When James Batteh left work Friday, he closed the door — lobby gates, actually — on a 14-year career as the owner of the Atrium Café & Grill in Downtown’s Wells Fargo Center.
New owners bought the business Sept. 30 and opened this morning with the same staff and menu, but not Batteh, who had stayed for the transition.
“It’s been an emotional two weeks,” Batteh said Friday afternoon, not long before he went home where he knows he is needed more. He is caring for his father, 83-year-old Jimmy Batteh, who is ailing.
“I’ve been praying on it. My dad needs a lot more attention these days. I wanted to be around when I needed to be for my dad,” he said.
Jimmy Batteh is well-known Downtown as the 20-year owner of the Bay Street Café along East Bay Street. He sold it in 2012 and retired.
Customers remember his vision limitations didn’t interfere with his ability to recognize them by voice, their usual orders and details about their families.
James Batteh opened the Atrium in 2002, anchoring the lobby at the 1 Independent Drive tower.
He continues to own and run the smaller Centurion Café and Grill at the CIT Building in Deerwood South off Southside Boulevard.
“It gives me a little more time and I just felt it was a good time to sell,” said Batteh, 50.
A longtime customer and his wife bought the Atrium — Scott Follick, manager of service delivery & support with The Energy Authority Downtown, and Marina Follick.
“I’ve been eating at James’s place for 10 years, two times a week,” Scott Follick said Friday afternoon. His favorite: the triple decker club and wings on Wednesday.
Follick’s brother, Steven Follick, has relocated from Pennsylvania to run the business. A restaurant and food-service veteran, he’s spent the past two weeks learning the Atrium’s systems and Batteh’s business model.
The Follick brothers both have experience in the industry, having worked for major chains.
Scott Follick won’t be working at the café.
The Follicks wanted to buy a restaurant, but not a bar. They hired a business broker and looked at opportunities from St. Augustine to North Jacksonville.
Meanwhile, Batteh listed the Atrium with a broker.

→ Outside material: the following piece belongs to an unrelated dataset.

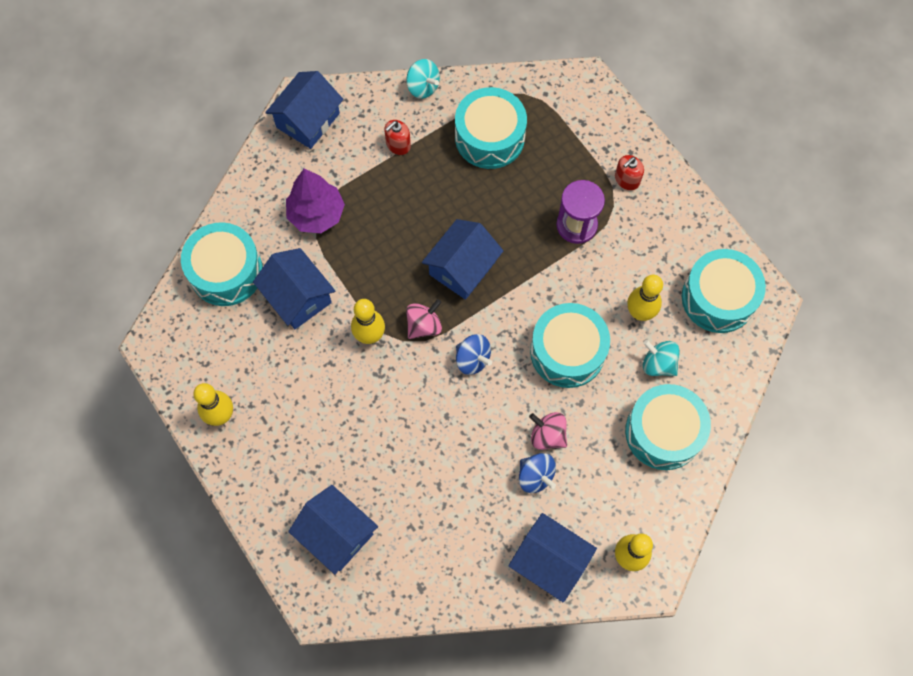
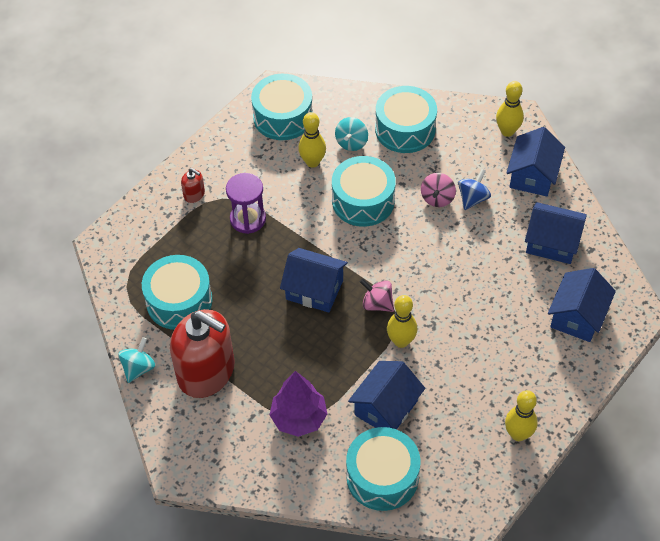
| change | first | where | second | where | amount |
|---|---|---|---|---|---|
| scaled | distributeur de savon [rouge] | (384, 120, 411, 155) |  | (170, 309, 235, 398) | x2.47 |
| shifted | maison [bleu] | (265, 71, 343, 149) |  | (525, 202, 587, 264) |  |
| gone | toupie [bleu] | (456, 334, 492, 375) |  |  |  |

Follick said his broker brought the deal to him. “This one was easy,” he said of the decision.
The Atrium is open Monday-Friday, services a commercial office building, has a staff and is established. It services customers in the tower as well as patrons from Downtown and others.
Hours will remain about 6:30 a.m. to 4 p.m. Catering also continues.
The Follicks and Batteh closed on the transaction Friday, Sept. 30, and opened Monday, Oct. 3, with Batteh at the register.
Scott, Marina and Steven Follick met with the staff a few days before the deal closed.
Wells Fargo Center owners notified tenants by email the morning of the sale.
“James would like to extend his gratitude to you all for supporting his business throughout all of the years here at Wells Fargo Center,” it said.
Steven Follick and his wife moved to Jacksonville from Pennsylvania right before the closing. “I’ve been in the back getting to know the process,” he said Friday afternoon.
The brothers said they will try to improve on an already winning concept.
“Changes will come but there are no changes tomorrow,” Steven Follick said.
Customers can expect the same menu — deli, wraps, paninis, grilled sandwiches, soups, salads and breakfast. They also will see the same faces.
The Follicks intend to keep the nine employees.
“The staff is really great. We are very fortunate,” he said.
The purchase brings the brothers back together in business. They haven’t worked together since 1992 at Houston’s Restaurant.
Batteh said he wishes the Follicks the best, and he wants customers to know it was been “a pleasure and an honor” to serve them.
Asked his plans for this morning, Batteh said he didn’t know.
“You’re welcome to show up,” Steven Follick offered.